僕は咄嗟に神剣でその剣を弾く。その男は防がれたと分かるといきなりきびすを返して逃げて行った。
「おい、大丈夫か、あんた!」
冒険者の人が声をかけてくる。
「大丈夫です。まさか、街中で襲われるとは思っていませんでした」
「俺達も驚いた。しかし、何であんたが狙われたんだ?」
「僕の連れている彼女がエルフの奴隷だからでしょうね。さっき、言っていたじゃ無いですか。エルフやドワーフの奴隷を所持している商人が襲われていると」
「そっちのエルフの奴隷だったのか。だから襲われたのか。しかし、前に聞いたときは街中では無く街道だったんだがな。まあ、今、この街は暴動で街の門番も領主の館の警護に駆り出されているからな。入りやすいか」
「今なら大丈夫だろう。早く中に入れ」
僕達は冒険者に促されて奴隷商のなかに入る。入りながらさっき襲ってきた男の事を考える。剣を振り降ろすときに顔が少し見えた。それはエルフの男だった。

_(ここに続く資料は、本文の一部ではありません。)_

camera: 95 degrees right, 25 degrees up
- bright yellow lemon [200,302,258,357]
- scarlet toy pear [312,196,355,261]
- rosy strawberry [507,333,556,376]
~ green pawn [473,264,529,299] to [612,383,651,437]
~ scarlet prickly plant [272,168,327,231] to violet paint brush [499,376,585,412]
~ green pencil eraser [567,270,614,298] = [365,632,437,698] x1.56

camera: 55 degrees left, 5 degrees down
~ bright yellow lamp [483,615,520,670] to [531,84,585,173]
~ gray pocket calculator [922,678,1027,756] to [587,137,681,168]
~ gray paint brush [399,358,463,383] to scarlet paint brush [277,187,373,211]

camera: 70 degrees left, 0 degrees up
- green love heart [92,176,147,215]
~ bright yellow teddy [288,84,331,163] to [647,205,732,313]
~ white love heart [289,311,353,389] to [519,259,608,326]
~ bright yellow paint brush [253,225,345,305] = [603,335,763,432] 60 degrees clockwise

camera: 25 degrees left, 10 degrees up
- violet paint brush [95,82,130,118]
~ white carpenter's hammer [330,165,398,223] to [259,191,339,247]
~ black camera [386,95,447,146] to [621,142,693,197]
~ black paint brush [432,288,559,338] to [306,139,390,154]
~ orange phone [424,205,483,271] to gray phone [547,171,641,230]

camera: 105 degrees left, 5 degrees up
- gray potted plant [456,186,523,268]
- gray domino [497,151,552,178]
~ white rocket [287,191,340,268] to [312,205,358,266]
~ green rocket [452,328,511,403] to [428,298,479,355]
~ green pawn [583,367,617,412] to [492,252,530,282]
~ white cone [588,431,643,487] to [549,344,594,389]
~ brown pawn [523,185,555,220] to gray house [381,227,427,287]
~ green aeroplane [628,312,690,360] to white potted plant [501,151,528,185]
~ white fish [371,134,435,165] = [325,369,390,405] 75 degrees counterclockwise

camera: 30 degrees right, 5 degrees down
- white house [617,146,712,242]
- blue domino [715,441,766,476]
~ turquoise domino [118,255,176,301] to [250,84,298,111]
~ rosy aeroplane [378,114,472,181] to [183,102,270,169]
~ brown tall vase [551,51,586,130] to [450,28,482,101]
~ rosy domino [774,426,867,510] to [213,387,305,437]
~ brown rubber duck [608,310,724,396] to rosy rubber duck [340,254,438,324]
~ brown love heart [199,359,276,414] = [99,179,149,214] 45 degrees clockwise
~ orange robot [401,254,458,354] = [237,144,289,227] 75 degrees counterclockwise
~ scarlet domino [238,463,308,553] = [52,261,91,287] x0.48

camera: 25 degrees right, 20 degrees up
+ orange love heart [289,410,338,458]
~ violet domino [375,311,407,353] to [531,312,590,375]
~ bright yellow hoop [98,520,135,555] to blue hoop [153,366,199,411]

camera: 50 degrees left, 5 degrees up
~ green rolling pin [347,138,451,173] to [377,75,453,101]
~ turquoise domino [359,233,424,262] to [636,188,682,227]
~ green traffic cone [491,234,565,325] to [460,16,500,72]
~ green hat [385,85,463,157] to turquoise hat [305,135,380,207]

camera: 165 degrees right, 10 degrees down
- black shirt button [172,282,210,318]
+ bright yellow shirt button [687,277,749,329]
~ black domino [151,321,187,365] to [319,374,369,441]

(セシリアの村も貴族に襲われて奴隷にされたから、それを助けようとしていたのかもね。だからといって、セシリアは手放せないかな。今度、襲われたときに少し話をしてみるか)
僕はそんな事を考えながら奴隷商の中へ入る。セシリアはそんな僕の後ろを暗い顔をしながら着いてきていた。そんなセシリアが呟いた言葉を僕は聞き逃さなかった。『兄さん……』と。